His obvious talent and astuteness is testament to his observation that, “If I hadn’t been rich, I’d have been a really great man.” But Kane’s mistakes are all too human errors. Certainly, they are not unheard of in corporate America, especially not in places like Wall St. where greed is often admired. Evidence for this lies in the way Kane is admired even after his fall by those too shallow to see that it was not money that Kane truly wanted. Observe, for instance, the way Mr. Bernstein (Everett Sloane) idolizes his late boss, prominently displaying his portrait in his office.
Oh yes, Citizen Kane is an all-American story of the rise and tumbling fall of the mighty. If Charles Kane represents capitalism corrupted, his best friend Jed Leland (played by wonderfully by Joseph Cotten, Welles’s colleague from his Mercury Theater days) embodies America’s free spirit and idealism. In fact, there is nothing sad about Leland’s eventual retirement to a nursing home after the death of Kane. There is nothing wrong with him, the nurses say, and, if anything, he seems happier than he did when working for Kane as the paper’s drama critic. Still, there is something somber about the effects that a lifetime as Kane’s best friend and employee had on him.

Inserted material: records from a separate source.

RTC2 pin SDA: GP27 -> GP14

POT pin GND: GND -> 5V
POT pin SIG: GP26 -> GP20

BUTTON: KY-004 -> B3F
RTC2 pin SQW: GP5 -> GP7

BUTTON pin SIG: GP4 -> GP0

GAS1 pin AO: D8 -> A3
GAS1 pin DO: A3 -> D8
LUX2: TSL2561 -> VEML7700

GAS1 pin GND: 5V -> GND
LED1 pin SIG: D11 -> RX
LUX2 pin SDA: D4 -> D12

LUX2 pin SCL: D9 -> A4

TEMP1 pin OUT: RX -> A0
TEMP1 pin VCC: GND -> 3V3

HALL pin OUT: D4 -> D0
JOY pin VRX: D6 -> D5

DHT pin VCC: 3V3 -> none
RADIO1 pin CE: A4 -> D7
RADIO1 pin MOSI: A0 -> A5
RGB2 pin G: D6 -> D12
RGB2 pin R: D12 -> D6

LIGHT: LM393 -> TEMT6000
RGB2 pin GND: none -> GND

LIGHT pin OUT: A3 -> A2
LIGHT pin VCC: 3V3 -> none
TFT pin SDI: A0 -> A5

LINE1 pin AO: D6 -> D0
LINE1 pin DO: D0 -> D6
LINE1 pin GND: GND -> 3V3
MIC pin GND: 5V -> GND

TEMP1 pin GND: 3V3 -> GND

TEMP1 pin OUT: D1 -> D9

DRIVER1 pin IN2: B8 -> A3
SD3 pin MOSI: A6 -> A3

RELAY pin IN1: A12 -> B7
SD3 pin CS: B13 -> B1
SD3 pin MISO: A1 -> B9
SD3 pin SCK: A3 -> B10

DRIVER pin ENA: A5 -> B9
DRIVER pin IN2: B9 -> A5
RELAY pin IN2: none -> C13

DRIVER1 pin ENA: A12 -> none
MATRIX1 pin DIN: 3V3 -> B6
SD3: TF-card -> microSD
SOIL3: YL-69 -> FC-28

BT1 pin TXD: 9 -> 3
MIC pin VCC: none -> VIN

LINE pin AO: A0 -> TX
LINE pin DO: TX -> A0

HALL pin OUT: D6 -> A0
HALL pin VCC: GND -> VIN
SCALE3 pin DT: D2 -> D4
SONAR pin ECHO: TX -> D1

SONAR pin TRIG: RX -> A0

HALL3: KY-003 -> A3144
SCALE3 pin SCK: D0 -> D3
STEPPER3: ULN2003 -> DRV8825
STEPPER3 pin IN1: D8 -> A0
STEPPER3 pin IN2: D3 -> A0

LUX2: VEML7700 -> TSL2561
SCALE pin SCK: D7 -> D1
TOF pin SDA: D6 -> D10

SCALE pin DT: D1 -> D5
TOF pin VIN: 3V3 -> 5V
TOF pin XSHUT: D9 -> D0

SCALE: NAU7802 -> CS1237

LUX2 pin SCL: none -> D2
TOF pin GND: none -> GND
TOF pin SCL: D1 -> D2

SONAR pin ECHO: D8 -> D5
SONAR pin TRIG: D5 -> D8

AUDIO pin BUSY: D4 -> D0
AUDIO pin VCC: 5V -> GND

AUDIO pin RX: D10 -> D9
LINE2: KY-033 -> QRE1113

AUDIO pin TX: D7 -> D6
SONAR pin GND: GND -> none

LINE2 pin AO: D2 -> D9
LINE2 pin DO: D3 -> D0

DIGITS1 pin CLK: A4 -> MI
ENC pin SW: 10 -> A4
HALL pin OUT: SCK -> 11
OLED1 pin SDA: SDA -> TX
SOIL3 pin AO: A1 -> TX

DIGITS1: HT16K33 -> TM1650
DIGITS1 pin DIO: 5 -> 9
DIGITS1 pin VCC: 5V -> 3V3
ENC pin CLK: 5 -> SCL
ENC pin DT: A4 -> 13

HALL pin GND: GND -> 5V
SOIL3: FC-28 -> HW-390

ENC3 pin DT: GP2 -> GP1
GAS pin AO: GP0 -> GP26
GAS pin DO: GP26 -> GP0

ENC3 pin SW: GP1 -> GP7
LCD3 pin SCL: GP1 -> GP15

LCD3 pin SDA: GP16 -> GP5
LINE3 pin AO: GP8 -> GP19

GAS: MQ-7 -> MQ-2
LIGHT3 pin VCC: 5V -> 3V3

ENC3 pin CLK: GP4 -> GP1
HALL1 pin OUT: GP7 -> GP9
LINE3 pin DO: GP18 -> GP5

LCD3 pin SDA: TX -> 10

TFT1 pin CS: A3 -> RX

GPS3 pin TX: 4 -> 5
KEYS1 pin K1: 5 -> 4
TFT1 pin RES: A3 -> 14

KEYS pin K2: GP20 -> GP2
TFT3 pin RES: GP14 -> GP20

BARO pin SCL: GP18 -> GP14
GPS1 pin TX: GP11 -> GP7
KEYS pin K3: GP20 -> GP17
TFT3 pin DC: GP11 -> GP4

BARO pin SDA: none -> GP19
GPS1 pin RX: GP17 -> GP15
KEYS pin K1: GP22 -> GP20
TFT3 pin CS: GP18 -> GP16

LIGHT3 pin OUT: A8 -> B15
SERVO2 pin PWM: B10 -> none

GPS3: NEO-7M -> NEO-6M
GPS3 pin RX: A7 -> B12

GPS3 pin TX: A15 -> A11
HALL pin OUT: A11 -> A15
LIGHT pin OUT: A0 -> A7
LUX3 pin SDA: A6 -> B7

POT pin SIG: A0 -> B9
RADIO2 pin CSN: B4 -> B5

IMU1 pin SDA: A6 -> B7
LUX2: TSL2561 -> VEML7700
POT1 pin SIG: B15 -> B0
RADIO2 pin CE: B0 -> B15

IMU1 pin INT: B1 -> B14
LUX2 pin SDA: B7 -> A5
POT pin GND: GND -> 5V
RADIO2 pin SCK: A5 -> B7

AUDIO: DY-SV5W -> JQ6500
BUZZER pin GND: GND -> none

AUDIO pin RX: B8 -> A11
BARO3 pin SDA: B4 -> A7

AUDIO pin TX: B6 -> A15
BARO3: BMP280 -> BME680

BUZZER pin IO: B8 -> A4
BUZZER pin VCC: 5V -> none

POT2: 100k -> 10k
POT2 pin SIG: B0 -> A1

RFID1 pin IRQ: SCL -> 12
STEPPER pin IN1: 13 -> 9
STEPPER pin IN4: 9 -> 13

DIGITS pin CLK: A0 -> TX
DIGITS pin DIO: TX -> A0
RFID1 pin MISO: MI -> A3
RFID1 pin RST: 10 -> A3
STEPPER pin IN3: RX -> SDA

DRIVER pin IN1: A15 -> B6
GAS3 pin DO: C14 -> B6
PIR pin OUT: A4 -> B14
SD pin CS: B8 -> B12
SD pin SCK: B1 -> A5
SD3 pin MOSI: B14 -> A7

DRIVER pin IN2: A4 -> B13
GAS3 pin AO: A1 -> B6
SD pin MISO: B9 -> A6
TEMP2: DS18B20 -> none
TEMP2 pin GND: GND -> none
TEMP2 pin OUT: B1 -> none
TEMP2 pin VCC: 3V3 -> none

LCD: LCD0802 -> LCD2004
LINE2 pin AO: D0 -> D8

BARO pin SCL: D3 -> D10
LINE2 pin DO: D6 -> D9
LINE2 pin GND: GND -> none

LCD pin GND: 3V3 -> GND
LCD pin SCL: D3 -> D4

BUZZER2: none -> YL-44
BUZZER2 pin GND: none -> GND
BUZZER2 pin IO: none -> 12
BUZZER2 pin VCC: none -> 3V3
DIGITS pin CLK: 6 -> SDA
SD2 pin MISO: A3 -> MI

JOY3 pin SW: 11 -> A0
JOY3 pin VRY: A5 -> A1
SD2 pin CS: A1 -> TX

His idealism and enthusiasm have vanished giving way to his transformation into a cynic. But he is a cynic with regrets. His regret is having worked for a man who, for all his wealth, was ultimately a phony.
No one knew this better than the two women who had the misfortune of entering his life. His first wife Emily (Ruth Warrick) is well aware of his decaying soul and leaves him once she learns of his affair with Susan Alexander (Dorothy Comingore), an aspiring opera singer. She uses Kane to get ahead in her road to stardom despite her lack of talent. At the finale of her disastrous stage debut, Kane’s loud applause cannot conceal the fact that he is the only one clapping. Kane’s corruptive influence also becomes visible in Susan, who goes from a humble airhead to a shrill brat.
Citizen Kane is a different looking film and a carousel of innovation. For the first time, a ceiling was shown in the same shot as the walls, the microphones and headlights concealed with cheesecloth. During the flashback to Kane’s childhood there is a terrific shot of the little boy playing outside in the snow while his saddened parents (Agnes Moorehead and Harry Shannon) discuss their son’s future with Thatcher inside the cabin. In a single shot we see both courses of action and both in sharp focus. Much as been made of the dancing stovepipe hat in this scenes, which is a result of resting the prop on the movable dolly with which Welles expanded the view of the shot. Even the imperfections caused by Welles’s innovations serve as testaments to his genius.
The best complimenting of technical and narrative brilliance are the scenes inside the Kane mansion, as they are the most revealing. The vast rooms are a testament to his empty life. Xanadu was supposed to be his legacy of a successful life, but after he dies his statues, though they are valued in the millions, are heaped into meaningless piles.
Citizen Kane is a film of tremendous visual power and, for once, it’s visual splendors empower the human story instead of the other way around. Guided by Welles’s use of darkness to match the soul of Kane, the artistry paints the picture of a man corrupted by his own success. The more his power grows, the greater his need for control. That Kane’s world crumbles is a tragedy and though we may disagree with the reporter who “can’t help but feel sorry for Mr. Kane”, we have to see that Kane’s fault was not entirely his fault. He never asked to be given everything.